Income Tax Notice If You Don’t Report These High-Value Transactions (Full List)
India is a country with over 1.3 billion people where only 1% of the population files income tax. So it becomes imperative that government keeps on bringing stringent measures to collect as much tax possible through each means available.
According to the latest directives, taxpayers are required to report some of the high-value transactions in their income tax return (ITR), failing which they may receive a tax notice from the Income Tax Department. Worth mentioning here is that if you do not report those transactions in the ITR the I-T Department may send you a notice seeking an explanation on the same.
Here we enlist the high-value transactions which you should report in ITR:
- 1 Fixed deposit above Rs 10 lakh with cash
- 2 Making cash deposit of more than Rs 10 lakh in savings bank accounts
- 3 Paying credit card bills in cash
- 4 Purchase or sale of an immovable property
- 5 Shares, mutual funds, debentures, and bonds related cash transactions
- 6 Sale of foreign currency/ expenses in foreign exchange
Fixed deposit above Rs 10 lakh with cash
If one is making a fixed deposit of more than Rs 10 lakh in cash then he/she needs to report it in the ITR. The Central Board of Direct Taxes (CBDT) has directed banks to report such individual deposits if they exceed Rs 10 lakh in value.

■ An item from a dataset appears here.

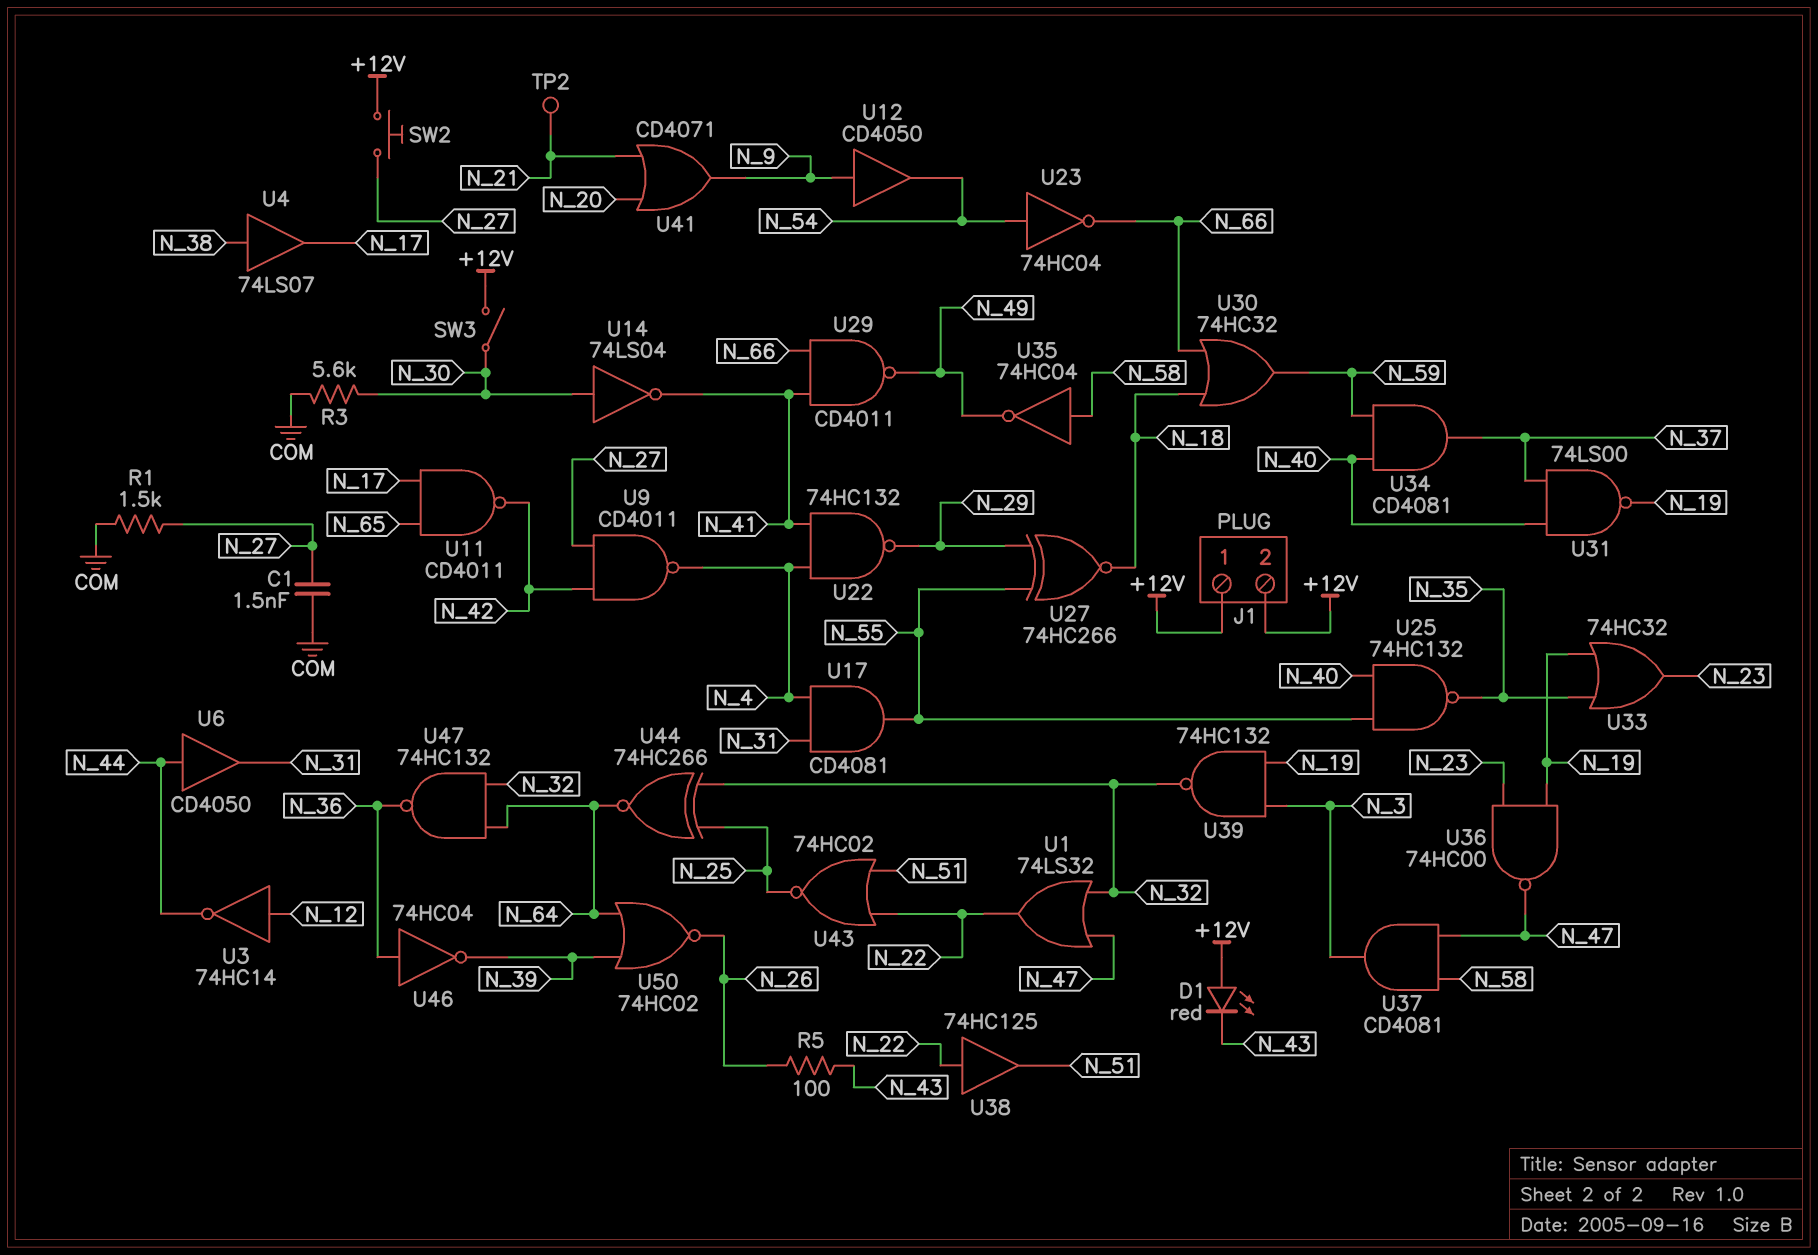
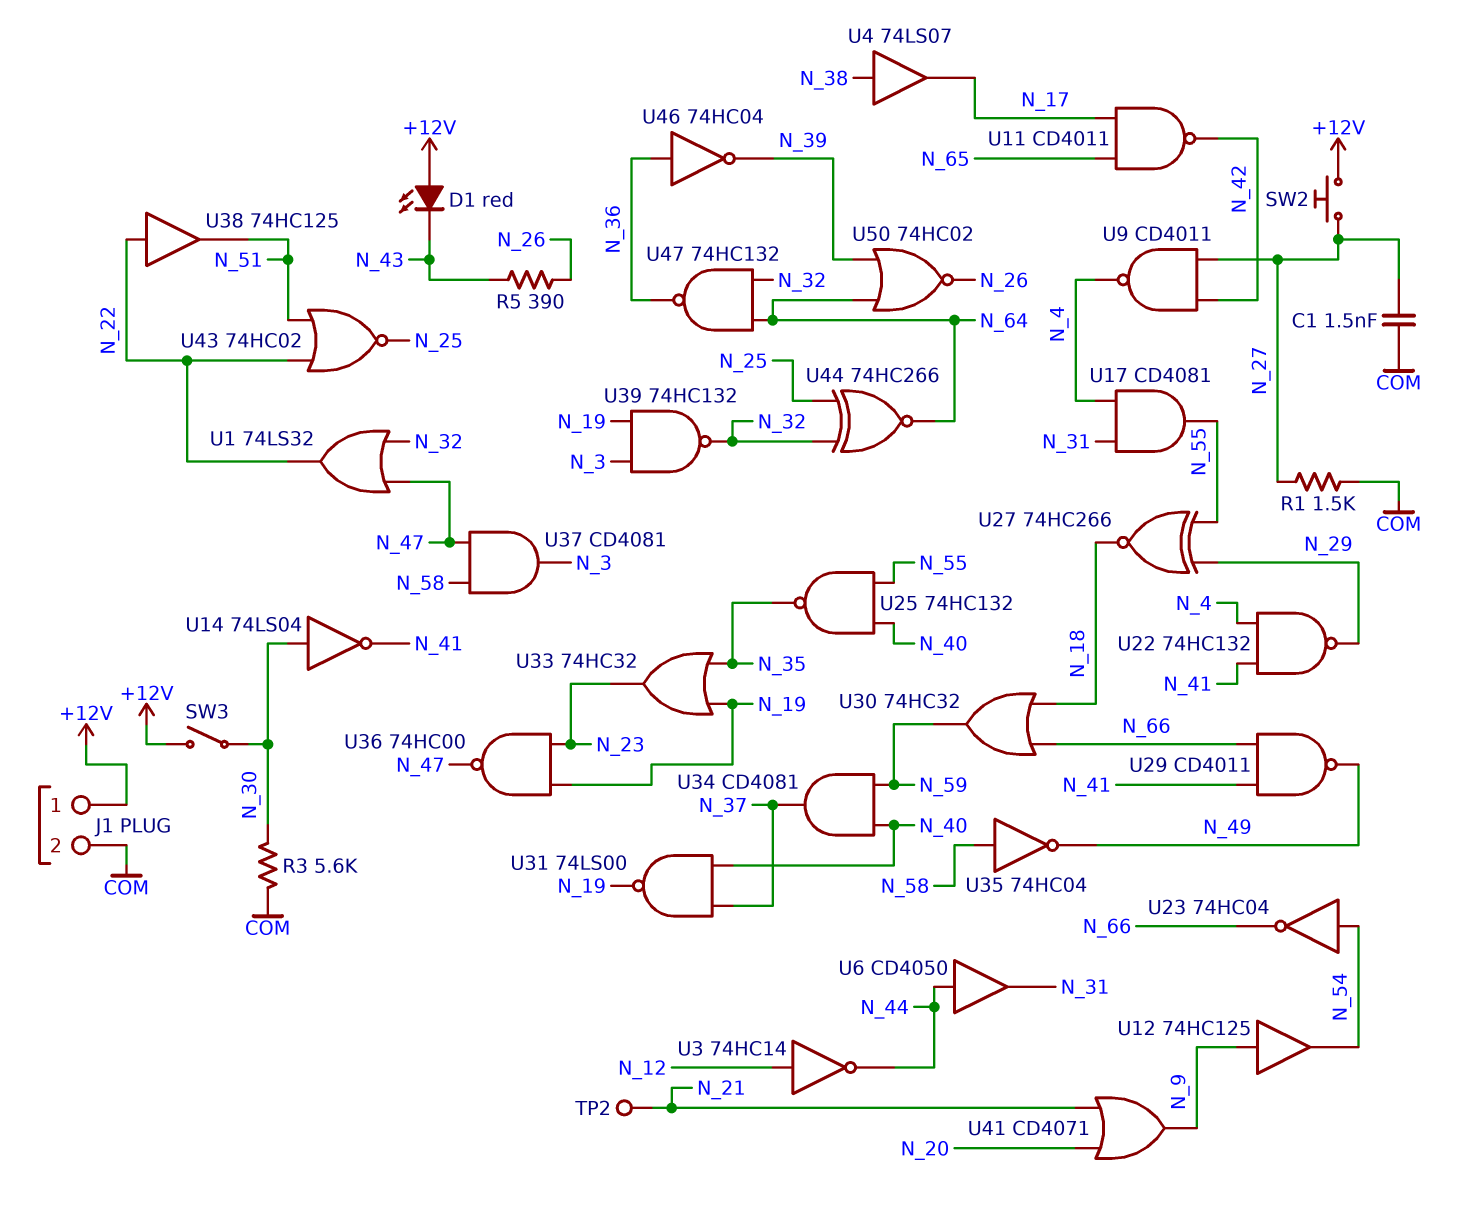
J1 pin 2: +12V -> COM
R5: 100 (N_26, N_43) -> 390 (N_26, N_43)
U12: buffer CD4050 (in N_9, out N_54) -> buffer 74HC125 (in N_9, out N_54)

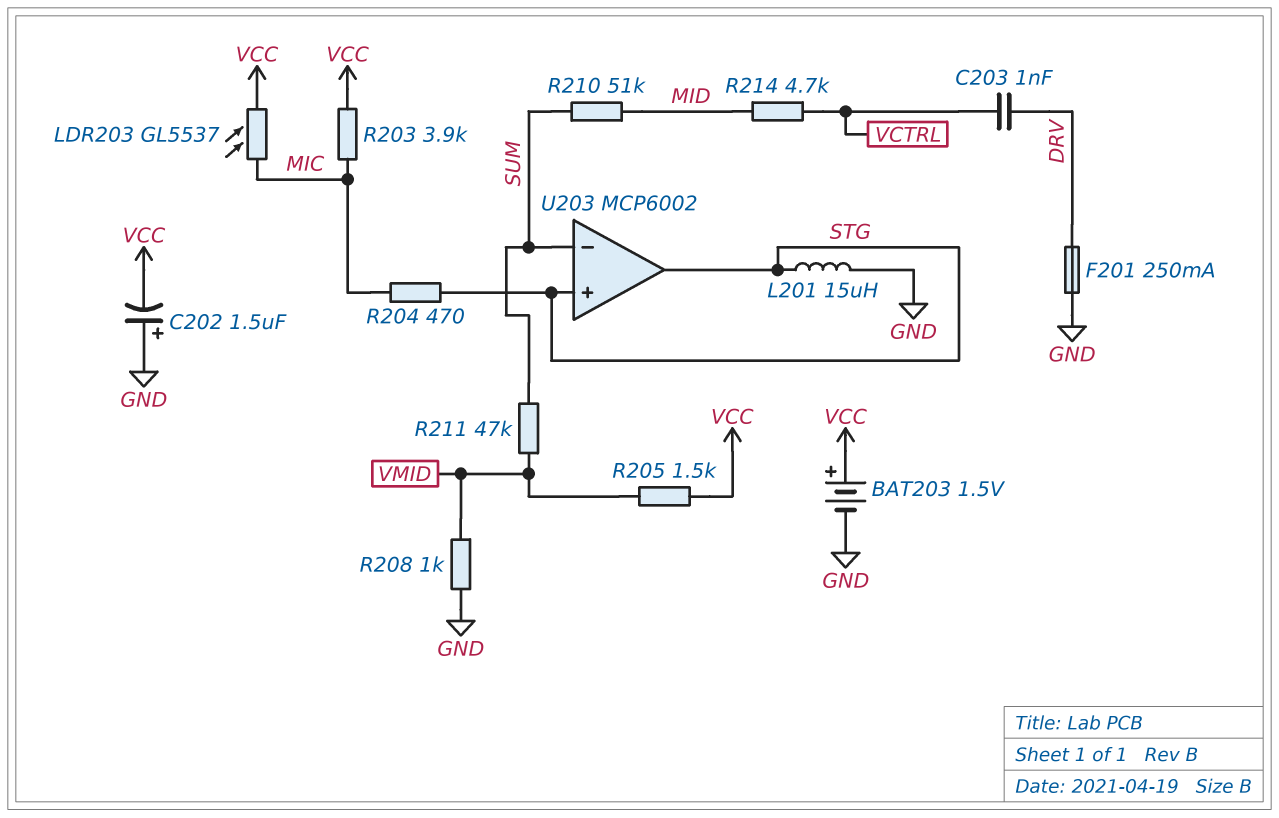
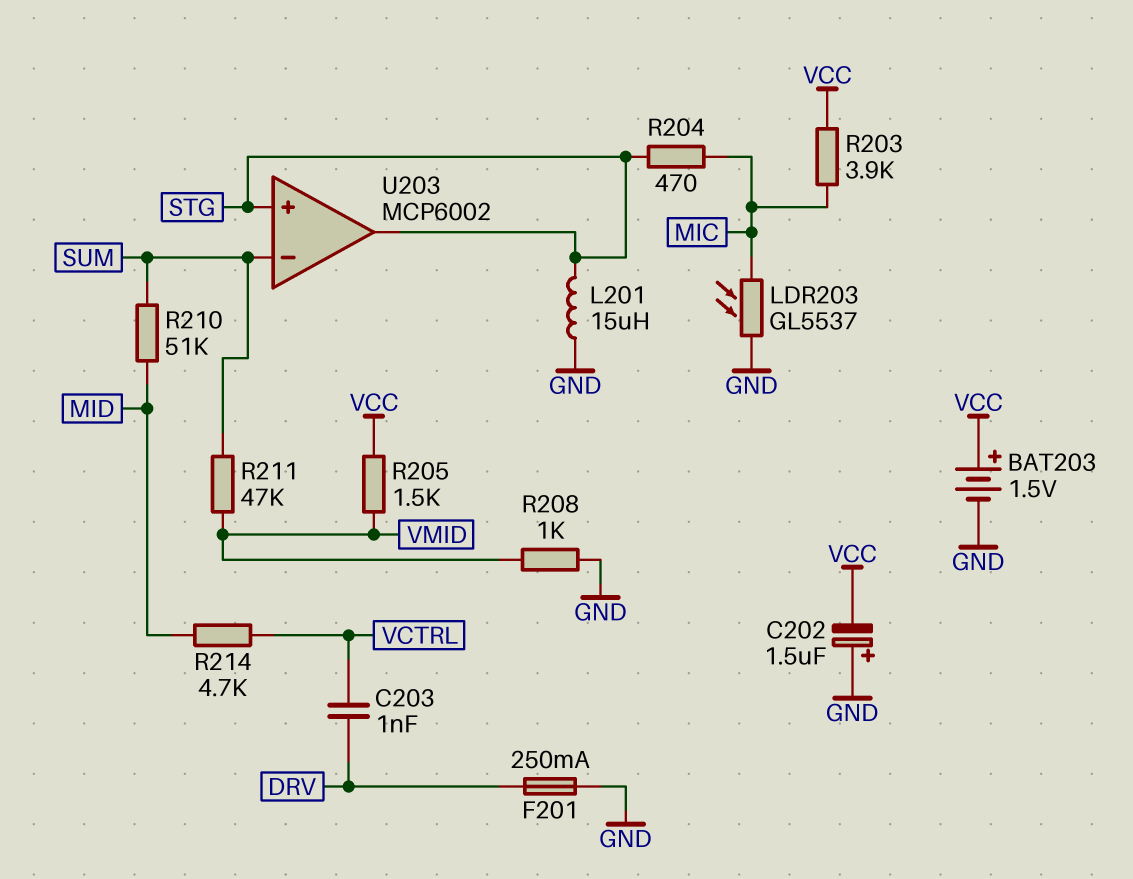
LDR203: GL5537 (MIC, VCC) -> GL5537 (GND, MIC)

Making cash deposit of more than Rs 10 lakh in savings bank accounts
If you are a savings account holder and depositing more than Rs 10 lakh in your account during a financial year then you must reveal it to the tax authorities. Notably, in current accounts, the cap is Rs 50 lakh.
Paying credit card bills in cash
If you are making credit card bill payment of Rs 1 lakh or more in cash you need to report it to the I-T Department. At the same time, if payment of Rs 10 lakh or higher is made in a financial year to settle credit card bills, the payment must be disclosed in the ITR.
Purchase or sale of an immovable property
It should be noted that the property registrars are required to reveal any investment or sale of immovable property for an amount of Rs 30 lakh or more to the tax authorities. So, if you are purchasing or selling property for more than Rs 30 lakh, then you are required to report the same to the I-T Department.
The I-T Department has created an Annual Information Return (AIR) statement of financial transactions to trace high-value transactions of taxpayers. Tax officials will gather details against unusual high-value transactions on this basis in a particular financial year. Hence, if you have made some investments in mutual funds, stocks, bonds, or debentures using cash then you must ensure that the transaction value does not exceed Rs 10 lakh.
Sale of foreign currency/ expenses in foreign exchange
If you have been benefited of an amount of Rs 10 lakh or more in a financial year for the sale of foreign currency you need to report that in ITR. At the same time, any credit in foreign currency, through a debit card or credit card or issuance of traveler’s cheque, draft, or other instruments, should also be notified to the I-T Department.